Viliam Klimáček won the literary competition for Novel 2006 with Cosmonauts´ Square, and his pseudonymous gangster parody English is Easy, Csaba is dead has become one of the most successful revivalists of the postmodern picaresque novel. However, he is also a member of the literary school that was based on the stages of the alternative theatre scene. This long process of destruction of the traditional novelistic mythology is felt in his prose. Action dominates, comedy is stressed, together with the hyperbolezation of language. At the same time there is a relativezing irony that dissolves everything using any available means, so that the form of the novel is only a communication package delivering diverse contents. This is how the postmodern authors deal with the “freezing“ of the genres that used to operate in a larger temporal and space dimensions and worked with relatively closed systems of action, characters, and time, but could not get to the plurality of the human authenticity or prevent the truth from being ideologized.
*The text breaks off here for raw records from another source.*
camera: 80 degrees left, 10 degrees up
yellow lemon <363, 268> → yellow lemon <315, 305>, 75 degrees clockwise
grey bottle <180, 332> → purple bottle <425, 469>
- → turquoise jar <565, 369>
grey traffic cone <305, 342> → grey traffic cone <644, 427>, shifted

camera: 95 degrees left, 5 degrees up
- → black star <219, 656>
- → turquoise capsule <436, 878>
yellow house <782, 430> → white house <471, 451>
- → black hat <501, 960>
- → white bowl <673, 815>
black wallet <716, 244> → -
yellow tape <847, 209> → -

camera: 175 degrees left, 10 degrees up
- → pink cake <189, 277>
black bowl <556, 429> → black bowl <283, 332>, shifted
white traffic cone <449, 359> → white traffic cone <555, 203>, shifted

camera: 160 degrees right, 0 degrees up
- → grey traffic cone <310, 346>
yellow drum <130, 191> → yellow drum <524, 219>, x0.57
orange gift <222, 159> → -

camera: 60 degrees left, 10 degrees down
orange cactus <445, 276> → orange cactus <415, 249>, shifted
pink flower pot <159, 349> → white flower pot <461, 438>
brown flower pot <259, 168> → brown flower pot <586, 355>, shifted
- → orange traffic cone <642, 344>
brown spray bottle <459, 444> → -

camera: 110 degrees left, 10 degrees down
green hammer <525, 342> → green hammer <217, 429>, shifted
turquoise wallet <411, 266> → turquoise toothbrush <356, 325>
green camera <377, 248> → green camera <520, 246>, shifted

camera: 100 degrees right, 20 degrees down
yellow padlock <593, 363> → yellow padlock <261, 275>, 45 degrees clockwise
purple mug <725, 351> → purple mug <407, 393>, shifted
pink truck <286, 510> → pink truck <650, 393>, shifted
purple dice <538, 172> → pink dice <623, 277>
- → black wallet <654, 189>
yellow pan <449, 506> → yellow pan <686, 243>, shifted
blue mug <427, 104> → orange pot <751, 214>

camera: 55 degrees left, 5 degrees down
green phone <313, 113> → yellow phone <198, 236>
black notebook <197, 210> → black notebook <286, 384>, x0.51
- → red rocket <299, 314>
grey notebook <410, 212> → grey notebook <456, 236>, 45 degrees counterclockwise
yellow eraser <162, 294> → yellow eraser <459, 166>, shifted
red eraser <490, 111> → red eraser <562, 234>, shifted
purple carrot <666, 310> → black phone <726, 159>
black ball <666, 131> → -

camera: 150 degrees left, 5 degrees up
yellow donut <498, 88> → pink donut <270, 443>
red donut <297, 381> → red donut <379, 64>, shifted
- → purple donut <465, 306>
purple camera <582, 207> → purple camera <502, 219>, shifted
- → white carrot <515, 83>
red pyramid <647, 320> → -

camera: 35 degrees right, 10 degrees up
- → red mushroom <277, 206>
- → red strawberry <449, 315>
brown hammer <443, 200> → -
It seems that dashing around the worlds of novelistic openness on the steed of virtuality became boring even for Viliam Klimáček. One cannot suck a novel out of one’s finger, however magic it may be, and in addition to the craft one does need a bit of conceptual ideology, a pinch of closeness, and certainly also the risk of simplification. So here comes the first point: Cosmonauts´ Square is looking for a novelistic statement.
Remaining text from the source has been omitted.